As North American businesses navigate an increasingly volatile landscape—characterized by unpredictable tariff policies, looming recession concerns, and rapidly shifting regulatory requirements—organizational agility has transformed from competitive advantage to survival necessity. The ability to rapidly reconfigure teams, redirect resources, and reimagine approaches determines which companies merely weather these storms and which harness them as catalysts for market leadership.

I witnessed this reality firsthand during a recent client engagement. Two competitors in the same industry faced identical market disruptions when new international tariffs dramatically altered their supply chain economics. The first organization, hamstrung by rigid team structures and specialized roles, spent months analyzing the problem while hemorrhaging margin.
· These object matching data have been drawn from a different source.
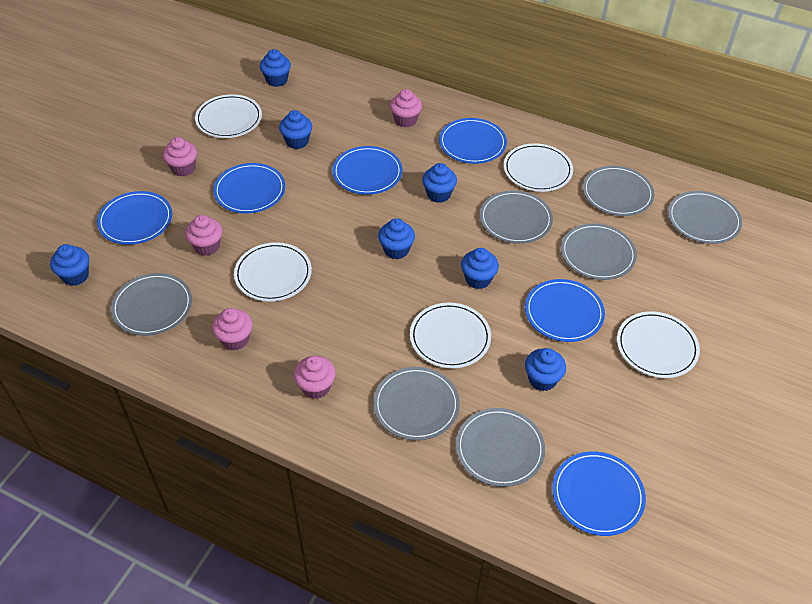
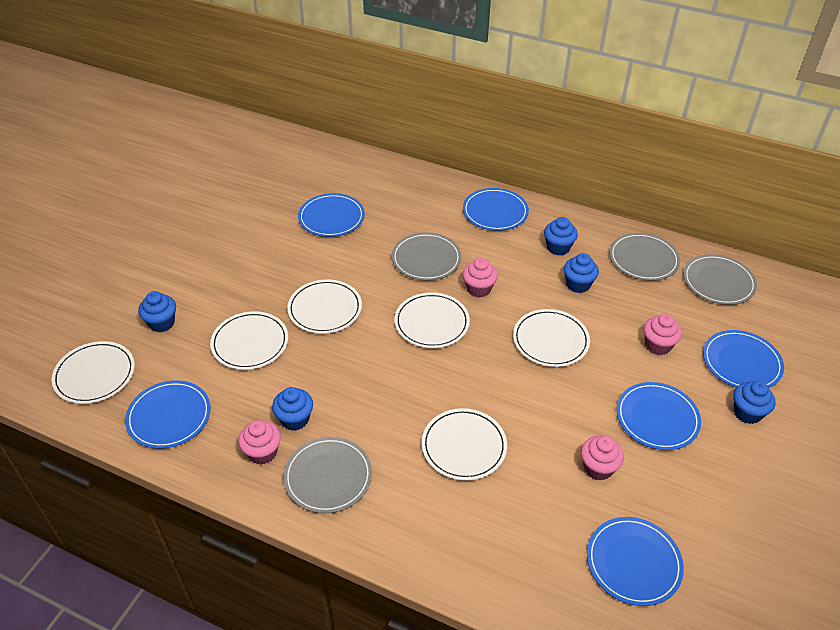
blue cupcake: 7 -> 5
grey plate: 7 -> 4
pink cupcake: 5 -> 4
white plate: 5 -> 6

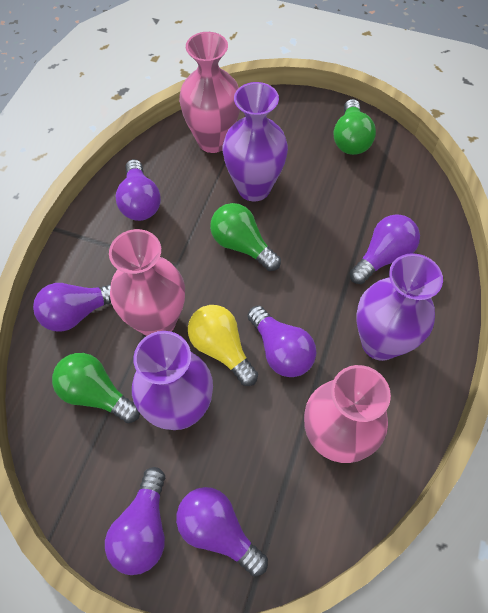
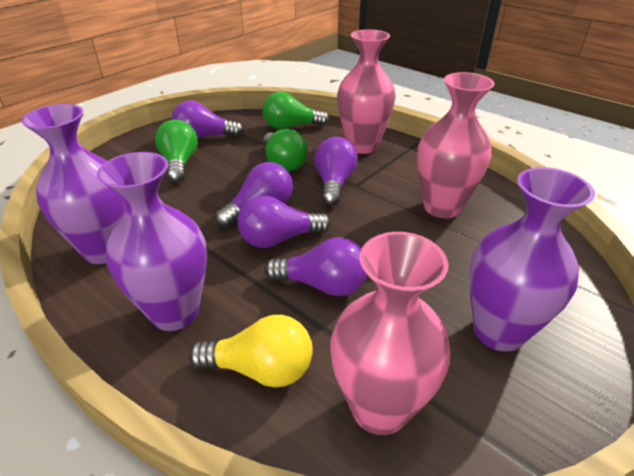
purple light bulb: 6 -> 5

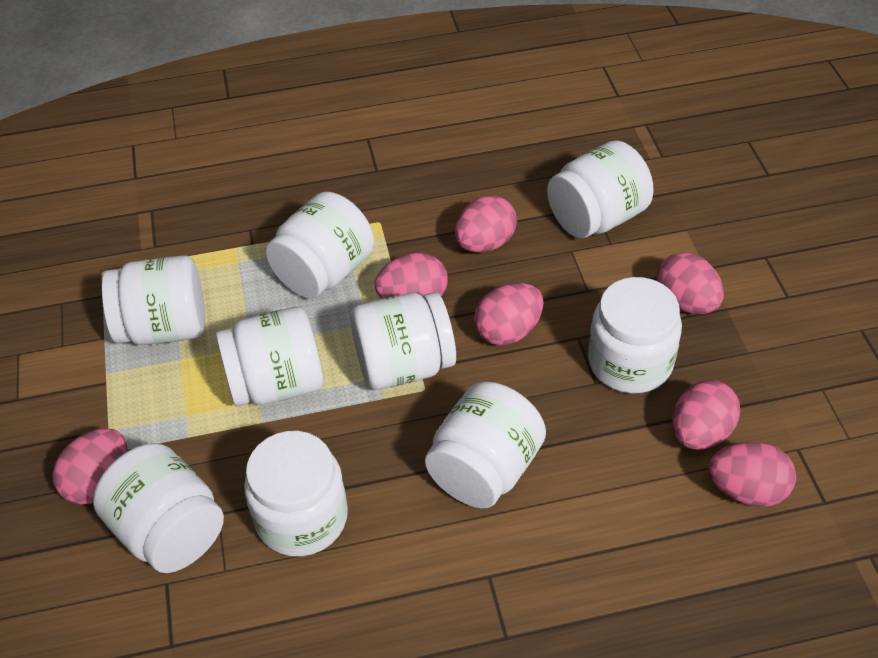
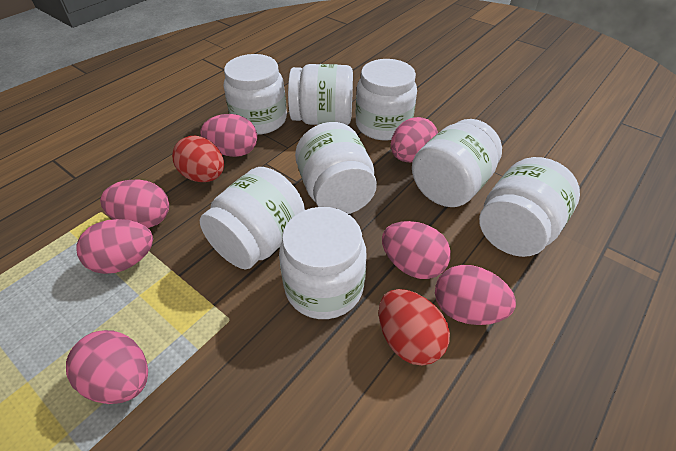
red egg: 0 -> 2
white jar: 9 -> 8

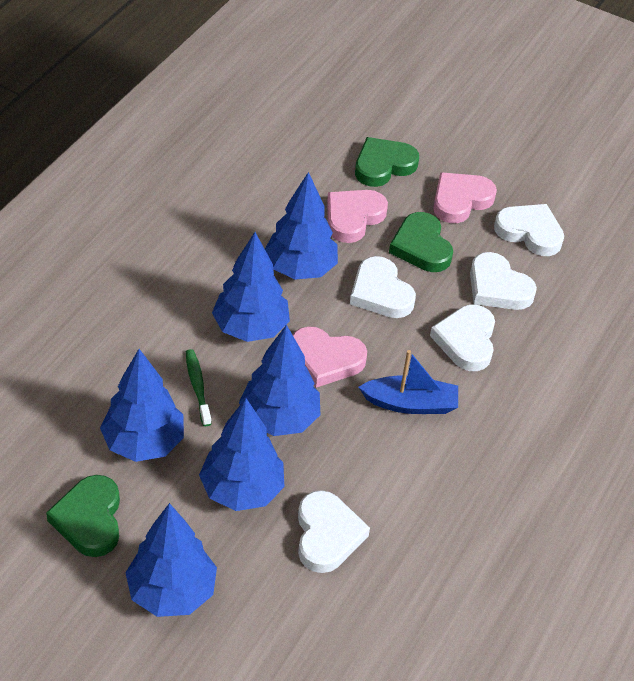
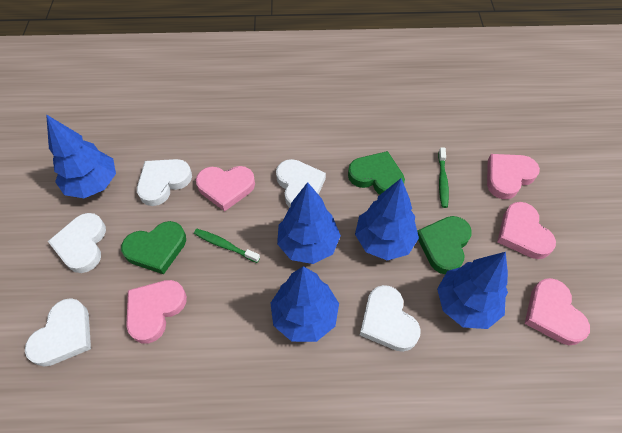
blue boat: 1 -> 0
blue tree: 6 -> 5
green toothbrush: 1 -> 2
pink heart: 3 -> 5

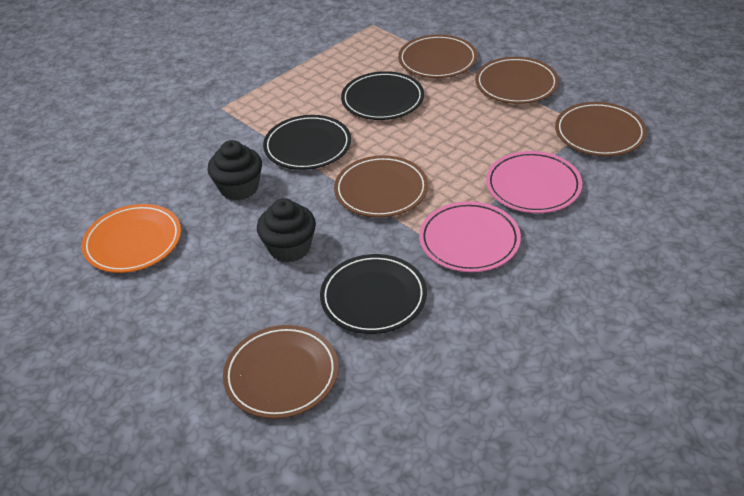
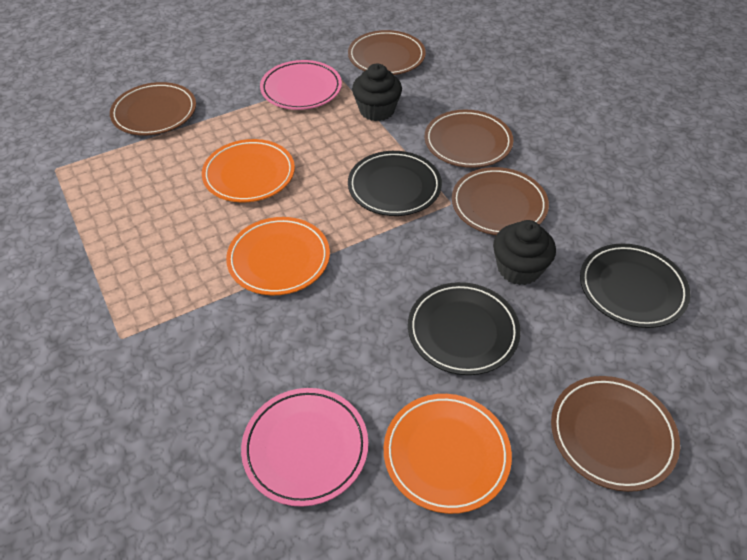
orange plate: 1 -> 3

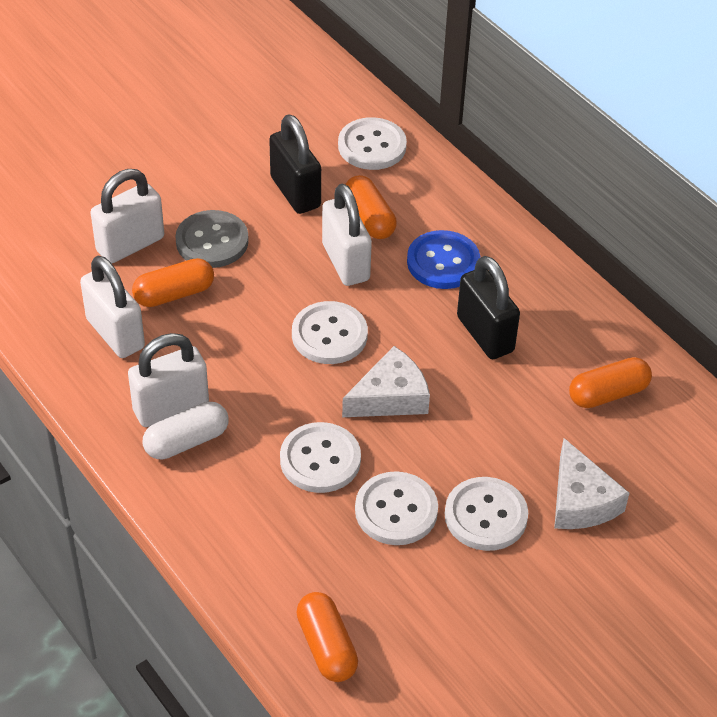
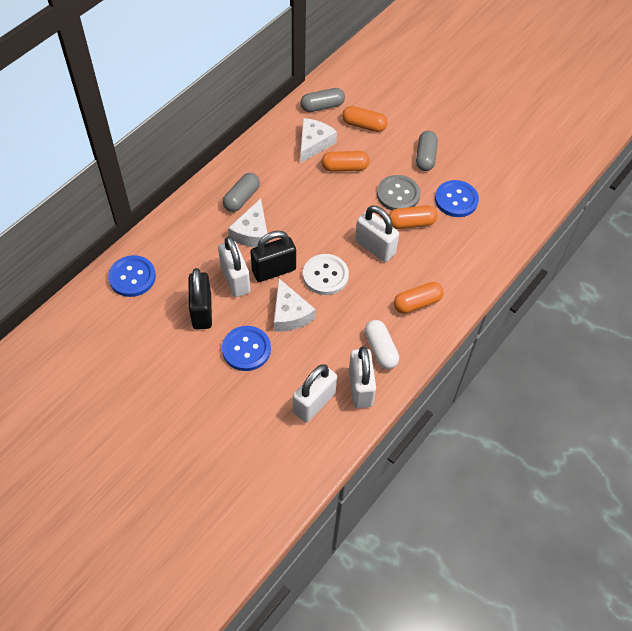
blue button: 1 -> 3
grey capsule: 0 -> 3
white button: 5 -> 1
white cheese: 2 -> 3

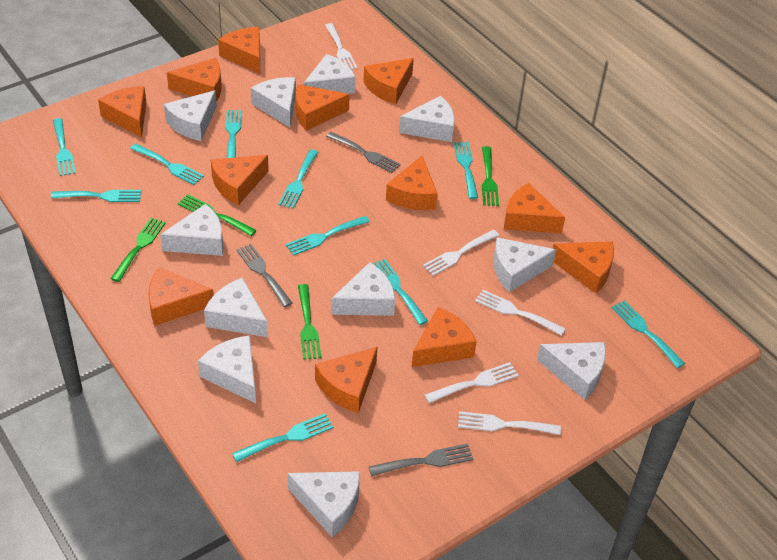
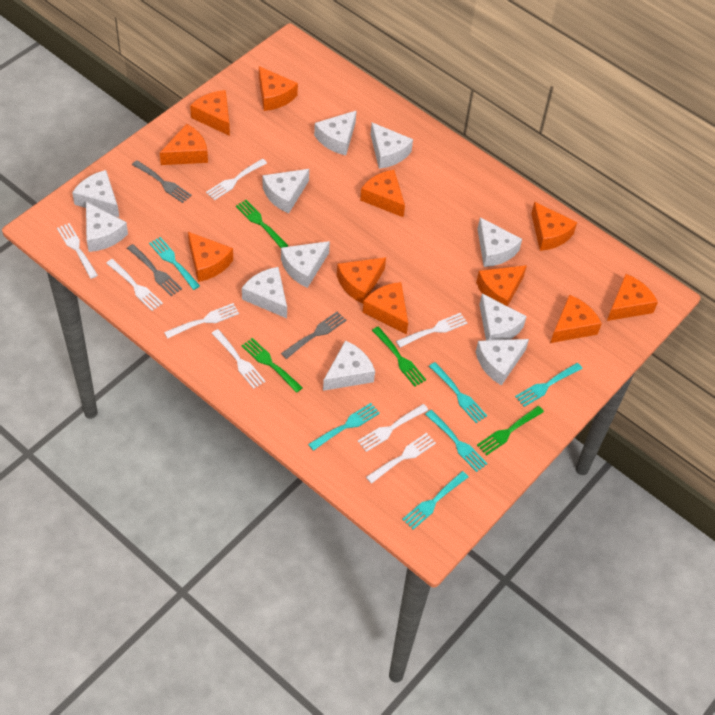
orange cheese: 12 -> 11
turquoise fork: 10 -> 6
white fork: 5 -> 8

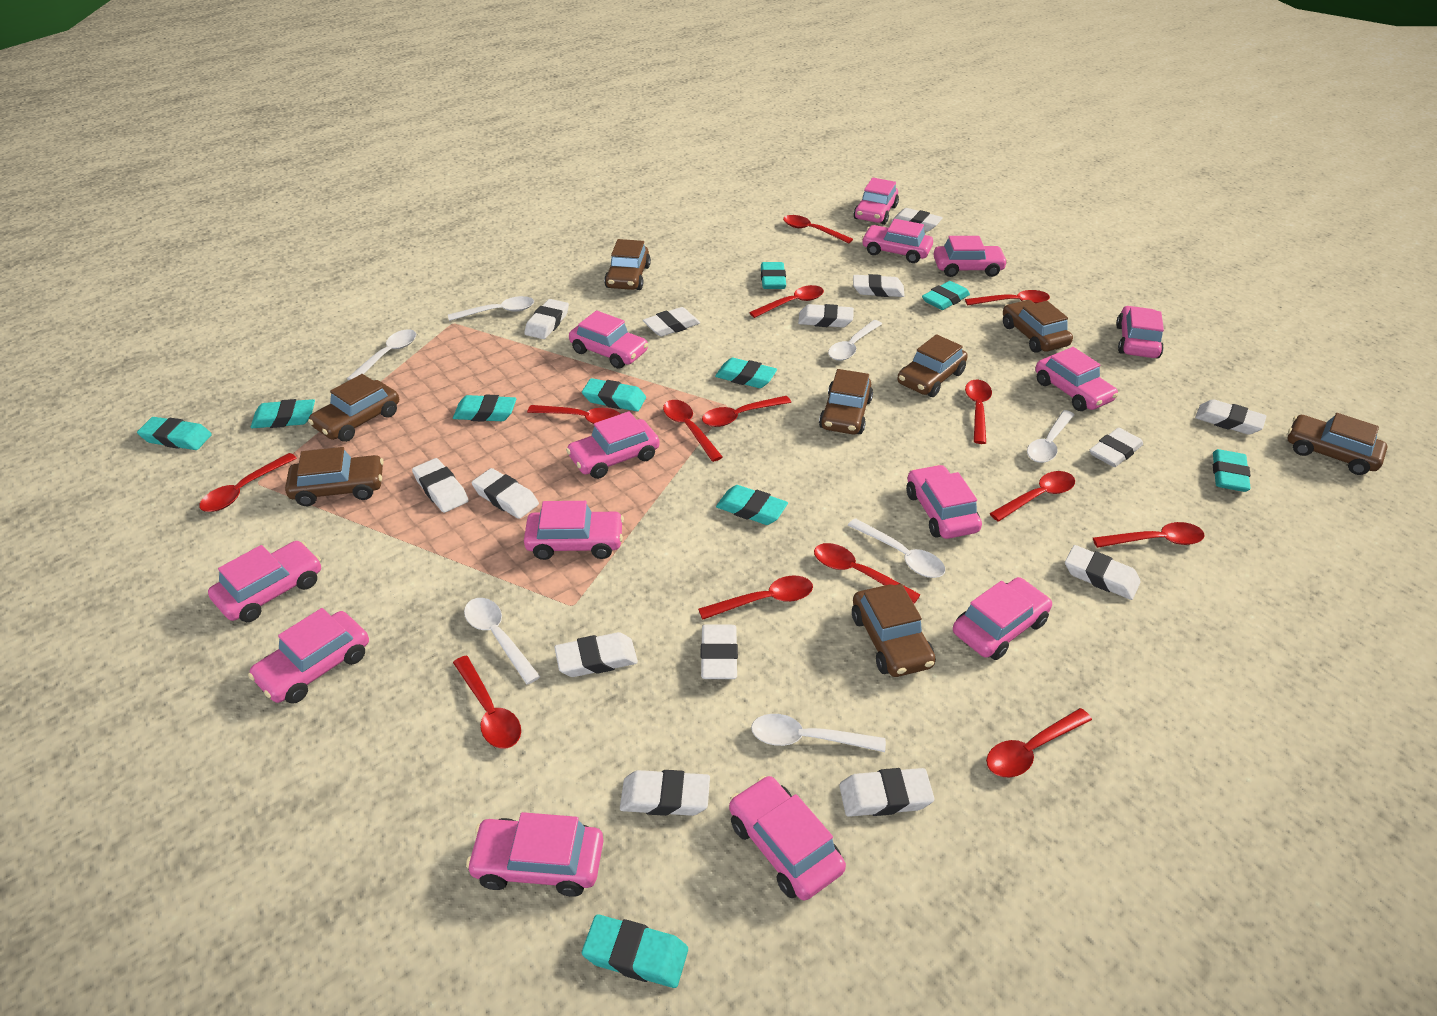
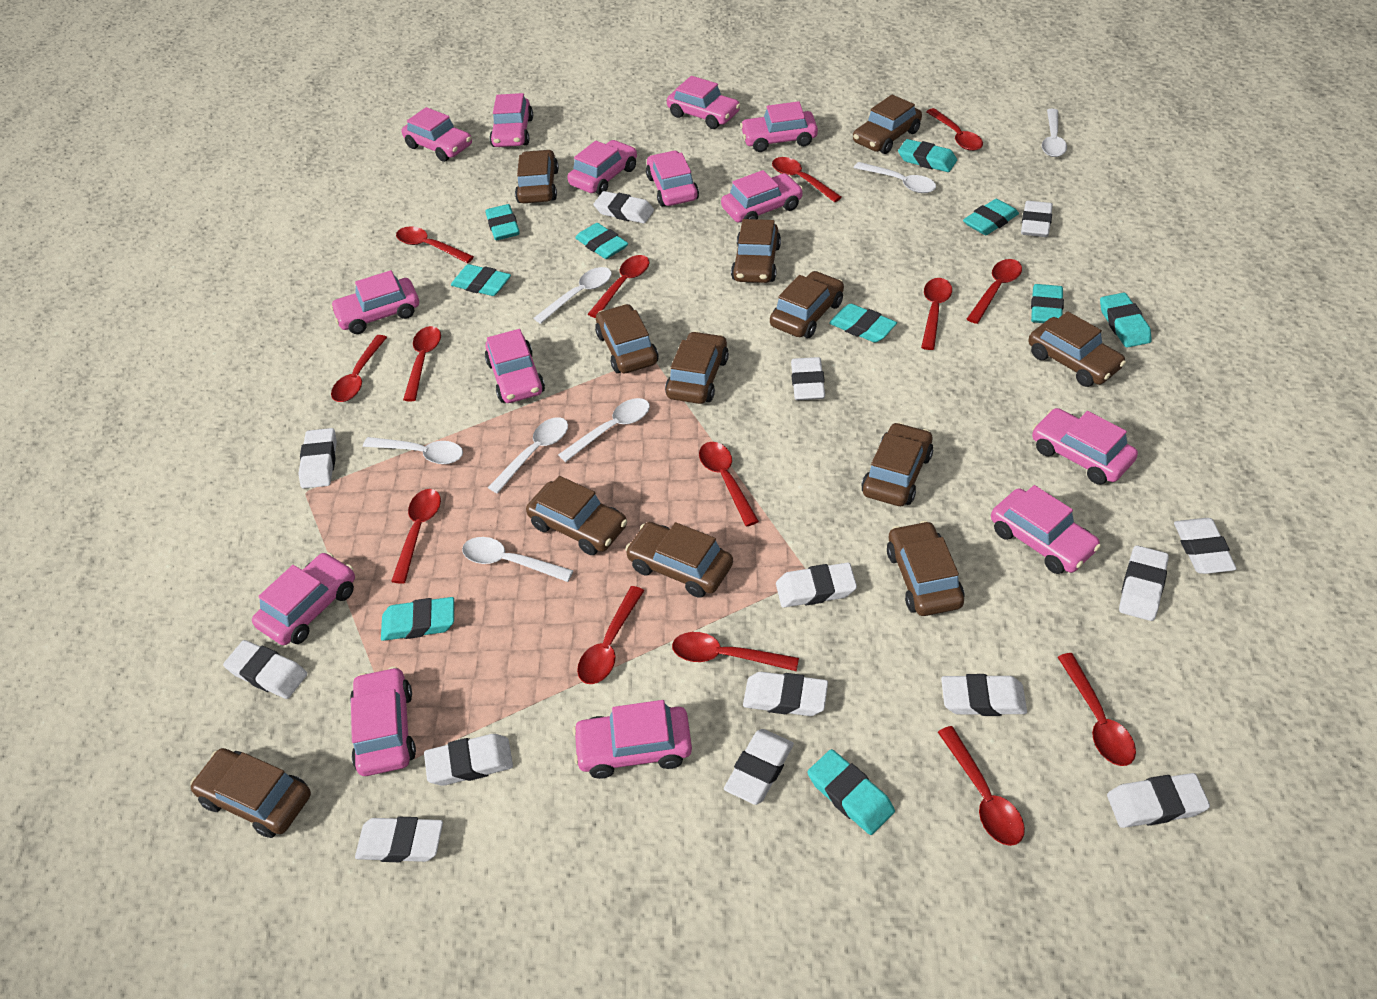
brown car: 8 -> 12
The second, built around flexible teams with diverse capabilities, reconfigured their approach within weeks and actually increased market share during the disruption.

What separated these organizations wasn’t strategy—both recognized the challenge and its implications. The difference was execution capability, specifically the agility of their talent structures. The second organization had systematically built teams designed for uncertainty, while the first had optimized for stability that no longer existed.

The three dimensions of team agility

Research into organizational resilience during economic volatility reveals that truly agile teams excel across three distinct dimensions:
  1. Compositional Agility: The Talent Foundation

Compositional agility reflects a team’s inherent adaptability based on member capabilities and relationships. High-performing teams in volatile environments demonstrate:

Capability breadth: Team members possess T-shaped skill profiles—deep expertise in primary domains combined with working knowledge across adjacent areas. This creates natural redundancy and flexibility when priorities shift.

Cognitive diversity: Team composition includes varied problem-solving approaches, information processing styles, and mental models. This diversity enables more comprehensive situation assessment and more creative response generation during ambiguous conditions.

Connection density: Team members maintain strong working relationships across functional boundaries, creating shorthand communication and trust that enables rapid reconfiguration without relationship-building delays.

These compositional elements create the foundation for responsive action during uncertainty—capabilities that become increasingly valuable as economic conditions and policy environments shift unpredictably.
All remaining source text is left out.